13 novembre 2019
Aggiornato 22:00
May vs. Leadsom

Brexit, a Downing Street la sfida è tra donne: un'euroscettica vs. una (timida) europeista

In Gran Bretagna sarà una donna a guidare il partito conservatore e il Paese fuori dall'Europa. A sfidarsi saranno la ministra degli Interni Theresa May e la sottosegretaria all'Energia Andrea Leadsom

LONDRA - In Gran Bretagna sarà una donna a guidare il partito conservatore e il Paese fuori dall'Europa. A sfidarsi alle primarie che decideranno chi prenderà il posto di David Cameron saranno la ministra degli Interni Theresa May e la sottosegretaria all'Energia Andrea Leadsom. L'ultima votazione fra i parlamentari ha sancito l'esclusione di Michael Gove, eliminato dal ballottaggio per avere preso il numero di voti più basso, 46.

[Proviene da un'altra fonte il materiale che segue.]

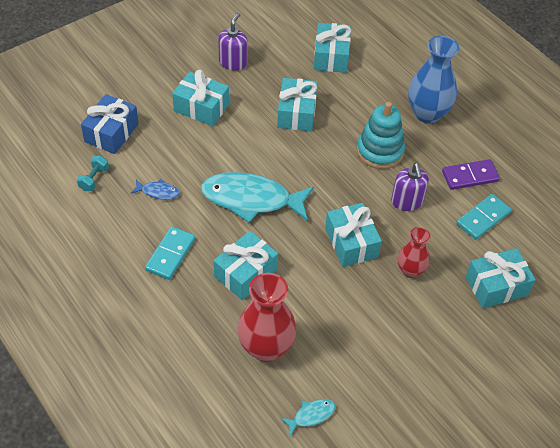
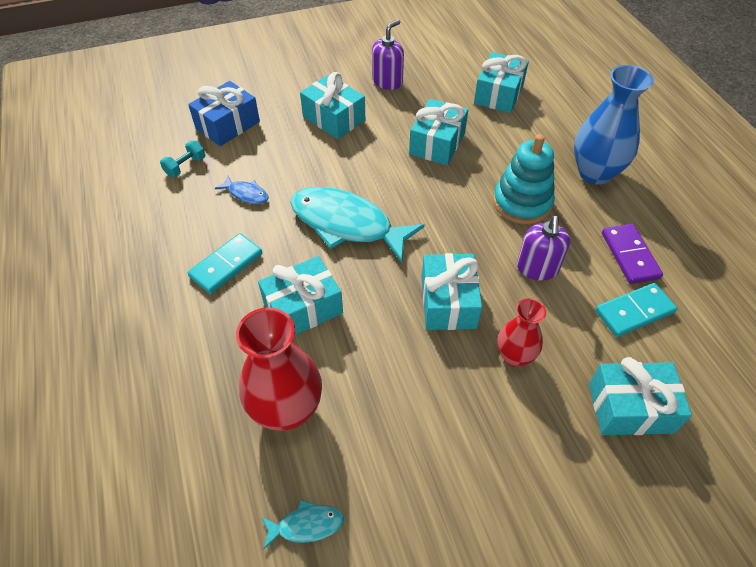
camera: 20 degrees right, 0 degrees up
(470, 176) = (630, 255): purple domino -> purple domino turned 75 degrees clockwise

Euroscettica vs timida europeista
A Leadsom sono andati 84 voti, ben 199 a May, considerata fin dall'inizio la favorita. La prima è una convinta euroscettica, mentre la seconda ha fatto campagna, seppur tiepidamente, perché la Gran Bretagna rimanesse in Europa. Ora la parola tocca ai 150.000 iscritti al partito Tory che voteranno via posta durante l'estate. Il nome della vincitrice sarà annunciato il 9 settembre.

Lagarde mette fretta
Ma prima ancora di sapere chi succederà a Cameron nella guida dei conservatori, Londra deve affrontare la complessa sfida di attuare il "divorzio» da Bruxelles, con tutte le difficoltà del caso. La direttrice del Fondo monetario internazionale Christine Lagarde ha chiesto che la Gran Bretagna e l'Unione europea facciano in fretta e decidano al più presto possibile un calendario che scandisca i tempi della Brexit.

Basta incertezze
«Speriamo che tutte le parti in causa, Regno Unito ed Europa, decidano di ridurre ed eliminare l'incertezza dando una linea temporale, quanto ci vorrà? Quando si comincerà? E soprattutto in quali termini e condizioni il Regno Unito deciderà di lasciare l'Unione europea?».

Il ruolo delle donne
Lagarde poi parla del crescente ruolo delle donne in politica, prendendo spunto dalla situazione in Gran Bretagna, in cui ci sono due donne, Theresa May e Andrea Leadsom, in lizza per prendere il posto di David Cameron alla guida dei conservatori e del Paese. «Io vedo che il ruolo delle donne sta crescendo, si sta espandendo in tutti i territori. Se guardo alla Gran Bretagna adesso, le donne stanno aumentando. Se guardo a chi era attivo e vivo e aveva voce nel momento della Brexit erano donne. Quindi sì, penso che sarebbe un cambiamento positivo in generale avere più donne al comando».